Not so long ago, data was just data. It was viewed as a homogenous resource within which nothing was differentiated in any way. But very gradually, the data management profession is accepting that there are different kinds of data with different properties, behaviors and management needs.
The most common distinction now drawn is between master data and event data, and I would add reference data to this mix. So how do these three major classes of data differ? Let us briefly survey them.
Reference data is basically code tables. These are the pesky tables that generally have a code column, a description column and a few rows. Examples are transaction status and customer credit status. With reference data, the actual values in the tables are terms used to describe other data in the database. Since they are terms, they require definitions. This is a huge problem because data analysts are trained to think that only entities and attributes have definitions - not data values. However, when we state that "Jane Doe has a customer credit status of bronze," the term "bronze" needs to mean something and have a definition. These definitions are rarely stated anywhere.
Another odd characteristic of reference data is that it transcends time in ways that other classes of data do not. Suppose I define a customer credit status of bronze as the extension of credit up to $1,000 and a grace period for payment of 45 days. First of all, this illustrates that reference data is purely a product of the human mind and does not exist anywhere else. It stays the same until a human mind decides to change it. Maybe after a few years, the credit limit in this example will become $1,200, but nothing about reference data is necessarily dependent on time.
I prefer to call it transaction structure data, but master data is the term widely used. This data is about things - not just any things, but things that are parties to the processes of the enterprise. In other words, these things interact in transactions that the enterprise processes.
Master data is essentially catalogs of these things. The usual examples are product and customer. Master data tables nearly always have a lot of columns, often in the hundreds, and sometimes in the thousands. Managing so many columns is not easy, and there is a propensity for users to overload them or otherwise abuse them.
Because master data is about things, the records in master data tables describe individual instances of the entity. These master data instances always have a greater feel of reality about them than instances of reference data or the instance of event data (see next section). This leads us to the great problem of master data, which is identification. Master data tables are notorious for having multiple and unreliable ways of identifying entity instances. A record in a master data table can easily be fitted with a surrogate key, but that is only really identifying the record. What identifies the entity instance - the thing in the real world - is a whole different matter.

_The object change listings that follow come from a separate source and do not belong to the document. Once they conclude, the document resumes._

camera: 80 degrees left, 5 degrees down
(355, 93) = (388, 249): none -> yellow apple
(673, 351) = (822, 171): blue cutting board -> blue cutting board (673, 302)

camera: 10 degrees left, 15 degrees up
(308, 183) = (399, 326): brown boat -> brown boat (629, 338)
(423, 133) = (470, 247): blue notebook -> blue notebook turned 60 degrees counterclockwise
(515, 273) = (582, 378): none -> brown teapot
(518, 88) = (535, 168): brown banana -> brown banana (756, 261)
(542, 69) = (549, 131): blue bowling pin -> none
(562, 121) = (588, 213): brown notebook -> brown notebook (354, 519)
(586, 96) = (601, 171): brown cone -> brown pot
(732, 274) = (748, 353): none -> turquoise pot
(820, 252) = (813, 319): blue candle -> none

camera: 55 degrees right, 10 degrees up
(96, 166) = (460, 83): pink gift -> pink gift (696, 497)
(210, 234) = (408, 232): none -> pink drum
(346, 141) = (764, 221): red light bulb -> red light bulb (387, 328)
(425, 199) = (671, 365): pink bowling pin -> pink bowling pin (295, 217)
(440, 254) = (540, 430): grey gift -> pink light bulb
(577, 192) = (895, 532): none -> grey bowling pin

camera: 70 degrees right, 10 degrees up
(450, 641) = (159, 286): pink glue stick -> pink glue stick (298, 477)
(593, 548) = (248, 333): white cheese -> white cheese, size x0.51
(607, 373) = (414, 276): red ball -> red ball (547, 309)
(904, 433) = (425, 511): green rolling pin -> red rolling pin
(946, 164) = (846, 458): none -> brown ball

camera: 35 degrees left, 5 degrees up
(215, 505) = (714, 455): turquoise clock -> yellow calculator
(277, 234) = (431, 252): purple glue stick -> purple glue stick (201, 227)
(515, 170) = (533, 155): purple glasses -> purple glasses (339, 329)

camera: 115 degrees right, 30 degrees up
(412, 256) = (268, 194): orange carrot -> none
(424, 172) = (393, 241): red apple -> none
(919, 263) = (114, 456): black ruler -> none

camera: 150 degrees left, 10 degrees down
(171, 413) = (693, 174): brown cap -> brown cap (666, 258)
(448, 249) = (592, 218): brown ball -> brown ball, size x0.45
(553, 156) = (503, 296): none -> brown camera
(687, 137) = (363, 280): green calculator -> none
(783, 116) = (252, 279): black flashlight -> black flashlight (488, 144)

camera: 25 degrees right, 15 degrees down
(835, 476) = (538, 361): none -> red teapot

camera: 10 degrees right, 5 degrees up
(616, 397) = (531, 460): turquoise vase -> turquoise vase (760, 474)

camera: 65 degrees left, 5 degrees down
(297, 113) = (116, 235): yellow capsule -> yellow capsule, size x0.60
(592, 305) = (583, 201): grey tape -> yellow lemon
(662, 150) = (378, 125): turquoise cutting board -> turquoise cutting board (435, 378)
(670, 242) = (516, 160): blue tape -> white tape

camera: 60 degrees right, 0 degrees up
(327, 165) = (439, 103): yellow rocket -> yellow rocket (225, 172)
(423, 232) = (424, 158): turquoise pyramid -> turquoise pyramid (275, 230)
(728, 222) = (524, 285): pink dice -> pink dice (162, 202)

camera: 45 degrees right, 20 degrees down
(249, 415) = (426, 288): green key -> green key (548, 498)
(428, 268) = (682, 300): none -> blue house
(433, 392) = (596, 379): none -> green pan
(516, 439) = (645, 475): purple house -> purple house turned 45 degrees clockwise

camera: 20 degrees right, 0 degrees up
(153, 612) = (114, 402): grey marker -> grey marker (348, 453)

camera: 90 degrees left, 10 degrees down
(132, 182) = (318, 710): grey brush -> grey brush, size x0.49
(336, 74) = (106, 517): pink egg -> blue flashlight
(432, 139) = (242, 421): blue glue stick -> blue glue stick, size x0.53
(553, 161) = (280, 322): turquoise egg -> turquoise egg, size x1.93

Why should the difficulty of identifying an entity instance arise for this class of data but not other classes? I think the reason is that master data is concerned with singular, individual things, and individual things cannot have a definition. The customer Jane Doe cannot have a definition. She must have an identity to distinguish her from other instances, and she can have a description. A customer credit status of bronze will have a definition, but never a description, because it is universal (something that can be said of many) and not singular.
Master data exists mostly in the present. Most enterprises hope that the things that participate in their transactions do not disappear very quickly afterward. This means that we can usually revisit entity instances of master data and interact with them again.
Event data is produced during an instance of execution of a business process. Generally, the instance of execution is over pretty quickly. When that has happened, the instance can never be observed again, and we are in the true realm of historical facts. We tend to use the term "process" rather loosely. Sometimes we mean the specification or design of the process. This is usually a set of rules. Sometimes we mean the system or mechanism that implements the process, the part that we can see working. However, this is the actual execution of the process from beginning to end - an instance of the execution of the process. In this sense, a process is not complete until it has ceased to exist.
With event data we cannot consult a definition and understand a fact as we can with reference data. Nor can we get in touch with an entity instance in the present as we (hopefully) can with master data. Event data is made of factual relics that no longer exist. It is a residue of the past embedded in the present. If we lose this data, we cannot recreate it, and the history that it represents is beyond our reach forever. There are many implications of this, not least being that our capacity to improve any data quality problems with event data is likely to be very limited.
This brief sketch of a few of the differences between these three classes of data illustrates that there really are important distinctions between them. Hopefully, work on understanding the various kinds of data will continue, and we will gradually get a much more detailed insight into what data really is.